I am all for building boards. Foilboards are super low tech compared to surf. Especially winging at early stages. It's a barge. But in learning stage, to isolate variables, get a cheap 2nd hand learner board. It's not like early day, now there's lots of old gear around. Beginners use it a season then pass it on to next noob for what they paid.

Winging is easiest wind sport to learn but there is still some learning curve. A skateboard in a windy parking lot is excellent to.learn wing handling and need a lot less wind. If you have no foil experience, 1 hour behind a boat is worth 10 to 20 hours flailing on water (more for surf foil than wing).

Wind sports are a game changer for surfers, takes a shotty thing and makes it magic.

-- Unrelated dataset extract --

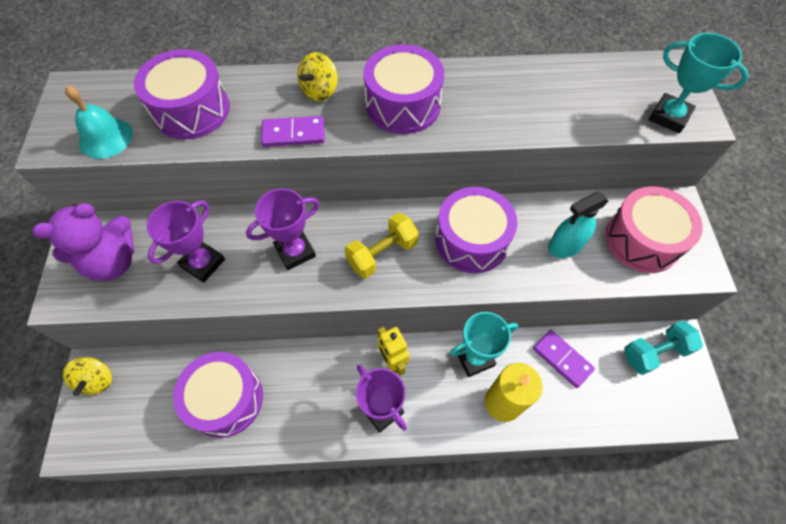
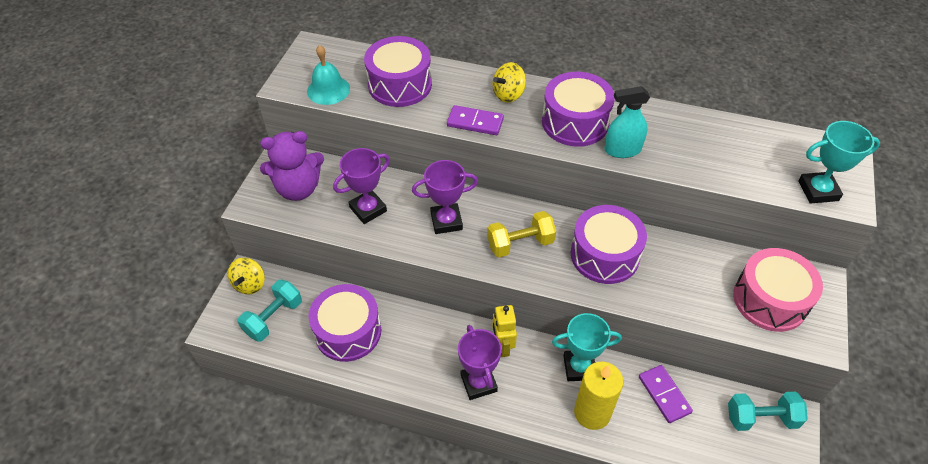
camera: 20 degrees right, 10 degrees down
(137, 411) = (273, 318): none -> turquoise dumbbell
(565, 246) = (691, 284): turquoise spray bottle -> turquoise spray bottle (622, 150)
(669, 117) = (818, 190): turquoise trophy -> turquoise trophy turned 60 degrees counterclockwise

But it is humbling and requires going with the flow. I have now seen a dozen surf buddies fail because insisted on doing it their own way, being the lone wolf surfer who knows best. It doesn't work. Sailors do what they do because it maximizes probability for success...whichbincludes gear choices, methods, and locations.

Spots is the biggie. Surfers figure their local is fine because it's blown out every day. If people are not sailing there it's likely not windy enough. Wind chasers congregate not because they're lonely kooks but because that spot has best chance of wind, after 100s or 1000s of tries and fails elsewhere. The sad reality....wind chasing requires a lot of driving. Our crew regularly drives 1 to 2 hours to get to optimal spot on any given wind call.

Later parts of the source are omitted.